Я утвердительно промычала в ответ, не без стыда подумав, что знаю истинную причину ее прежнего безэмоционального пребывания. Не мудрено, что после такого длительного игнорирования стороны объекта обожания, она в итоге сорвалась! Хорошо, что она не знает, кого этот объект предпочел!

Углубившись в домашку с девочками и подготовку проекта по биологии, я даже не заметила, как сначала опустела библиотека, а потом постепенно и лицейские коридоры. Пару раз я видела Лебедева, проходящего мимо. Второй раз он прошел около застекленных дверей библиотеки в уличном пальто и бросил на меня быстрый, ничего не выражающий взгляд.

Я посмотрела на время. Четверть седьмого. Через пять минут нас с Аней и Фаней пришел выгонять охранник. Видимо, библиотекарь попросила. Последний лицейский кружок закончил свою работу уже двадцать минут назад, и всем хотелось домой.

Так как на станцию ехать было еще рано, я с подругами провела еще почти час, шатаясь по скверу рядом со школой, смеясь и ловко перескакивая через мусор, валяющийся на дорогах, который раньше был скрыт под толстым слоем снега. В воздухе пахло весной и вечерней усталостью. Хохоча вместе с подругами, я даже на мгновение почувствовала себя… нормальной. И, возможно, беззаботной! Как будто весь мир сейчас сосредоточен вокруг нас троих. И все остальное — совершенно неважно!

Но я даже не подозревала, как же было приятно в этом нехитром убеждении ошибиться.

Когда я подошла к углу здания станции, с той стороны, где она не освещалась вообще, и тени ветвистых деревьев низко нависали над землей, касаясь выбеленной стены, я с сомнением подумала, что, раз уж химик не уточнил, с какой именно стороны его ждать, то это скорее всего здесь. А я раньше и не обращала внимания, что это место — ну прямо мечта маньяка-насильника! Темное, укромное…

Я чуть спустила с плеча сумку и нащупала шокер. И вдруг кто-то резко схватил меня за предплечье…

Отскочив, я выставила перед собой электрошокер, как будто это был самый настоящий меч-кладенец и попятилась назад. Но, услышав смех Дмитрия Николаевича, залилась краской и, обиженно опустив свое орудие самозащиты, хмыкнула.

— Очень смешно! Прямо уржаться можно!

Несмотря на мое негодование, химик и не думал мне что-то отвечать, тем более просить прощения. Он все смеялся и смеялся, пока наконец не успокоился. А потом, уверенно шагнув ко мне, заставил меня отступить назад, пока моя спина не коснулась выбеленной стены. «Пальто испорчу», — как-то вяло подумала я, но потом отбросила все мысли, видя перед собой только его пронзительные голубые глаза, которые смотрели на меня практически с жадностью…

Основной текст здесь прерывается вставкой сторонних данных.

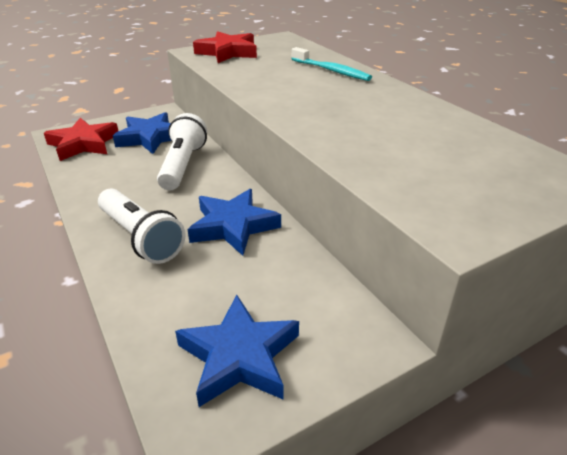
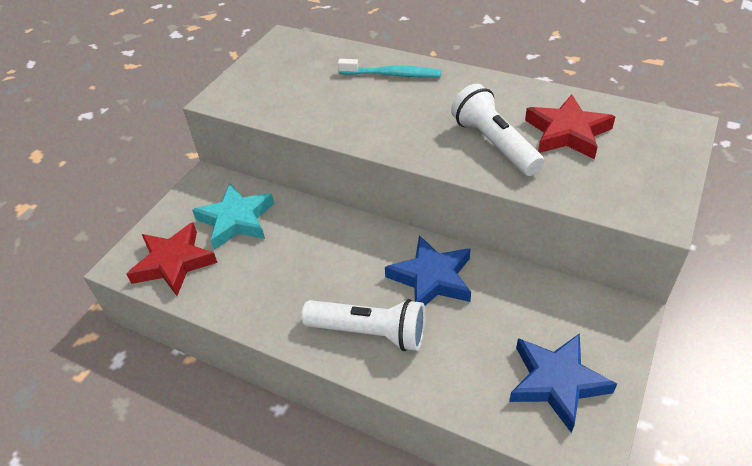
camera: 30 degrees left, 10 degrees up
(150, 138) = (236, 220): blue star -> turquoise star
(183, 165) = (311, 237): white flashlight -> white flashlight (494, 144)
(228, 52) = (259, 87): red star -> red star (567, 133)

— Ну привет, Дмитриева, — выдохнул он и, прижав меня к стене, впился в мои губы требовательным и грубым поцелуем.

Разум унесся куда-то далеко, оставив чувства разбираться со всем этим в одиночестве. Я слышала только рваное дыхание Лебедева, когда он прерывал поцелуй, и свое биение сердца, набатом отдающее в висках. Руки химика ловко расстегнули пуговицы пальто.

— Как же невыносимо быть в этой чертовой школе рядом с тобой… — горячо прошептал он и опустил поцелуй на мою шею, чуть потянув меня, чтобы я наклонила голову. — … И играть в твоего преподавателя…

Я почувствовала его теплые ладони, коснувшиеся моей спины и аккуратно стиснувшие бок. А как мне тяжело, Дмитрий Николаевич, изображать святую простоту и наивность, когда внутри меня все переворачивается, стоит мне только услышать ваш голос…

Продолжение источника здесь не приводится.